In the long run, Mong Reththy's goal is to export Cambodian pork meat, which would require the opening of another large-scale breeding farm in the country. Would Mong Reththy be ready to invest in a second farm? “We will see, it all depends on financial matters. But if a bank comes to back me up, then why not?”. He noted that Maybank showed a certain interest in his project. The investor would like to see this support turned into subventions for his company.

Regulation of the market

The pig import company Tho Kim Sreang have worked with Thailand since 2003. Its representative, Yuok Rothmony, chose that activity after noticing the failure of pig industry in Cambodia, burdened by excessive pig food prices. “The day Cambodia stops importing pigs, if local demand is fully satisfied, then it will not be a problem for me. It is the open-market policy”, the representative says, content with his situation.

Yuok Rothmony confirms the enforcement of a quota policy a few months ago by the Ministry of Agriculture. His company was granted the right to import 203 animals per day, when the average was 250 before the policy was enforced. However, not unpleased with the quotas, he claims he is rather happy that the market is now regulated and that pig import companies are not subject to illegal competition any more.

The fifth and latest pig import company to date, Oud Cambodia, benefited from a quota of 150 heads per day and claims not to be aware of Mong Reththy's project.
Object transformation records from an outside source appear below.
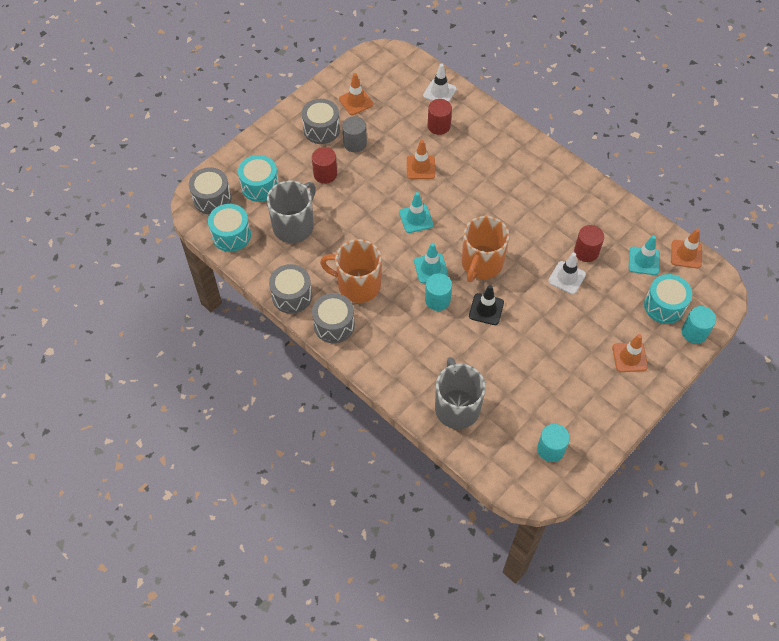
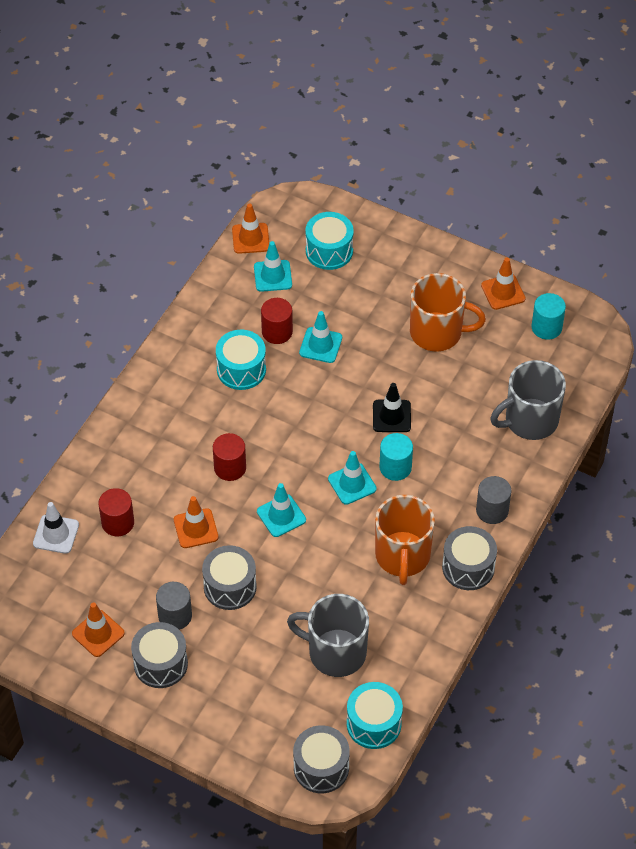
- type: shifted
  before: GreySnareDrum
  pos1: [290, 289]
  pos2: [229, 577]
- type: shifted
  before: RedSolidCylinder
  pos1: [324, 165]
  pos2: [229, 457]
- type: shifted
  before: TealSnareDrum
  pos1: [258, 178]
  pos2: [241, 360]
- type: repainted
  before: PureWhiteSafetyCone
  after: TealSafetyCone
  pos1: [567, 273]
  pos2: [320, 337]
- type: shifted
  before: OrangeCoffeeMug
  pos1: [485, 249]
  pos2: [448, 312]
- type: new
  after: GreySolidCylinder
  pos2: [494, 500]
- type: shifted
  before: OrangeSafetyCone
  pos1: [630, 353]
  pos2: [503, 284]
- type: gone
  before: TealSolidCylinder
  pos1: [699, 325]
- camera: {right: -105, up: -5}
Turning pig industry into a more professional sector

Yang Saing Koma, president of the CEDAC (The Cambodian Centre for Study and Development in Agriculture) acknowledges that techniques and mindsets in the agricultural sector need a revolutionary change. “If Cambodia imports that many farming products, it is because firstly, there is a problem with local competences, they are insufficient. The majority of farmers practise family agriculture intended for their own subsistence and do not think about marketing their produce. Little by little, often with some stimulus initiated by NGOs involved in agricultural and development issues, some realise that there are a few seizable opportunities. Then, the problem of final products adds up: their cost price is higher than that of imported products. And yet another issue: the fact that farmers are faced with a lack of finances. They do not have a basic capital and generally cannot get any help for investment.”

As for Mong Reththy's project, he sees in it “a good investment, which will bring income to the state”. However, he warns against the risk that English pigs might not stand the tropical climate and local food. But this breed of pigs, reportedly genetically-advanced, should be looked after in the best possible way, Mong Reththy says.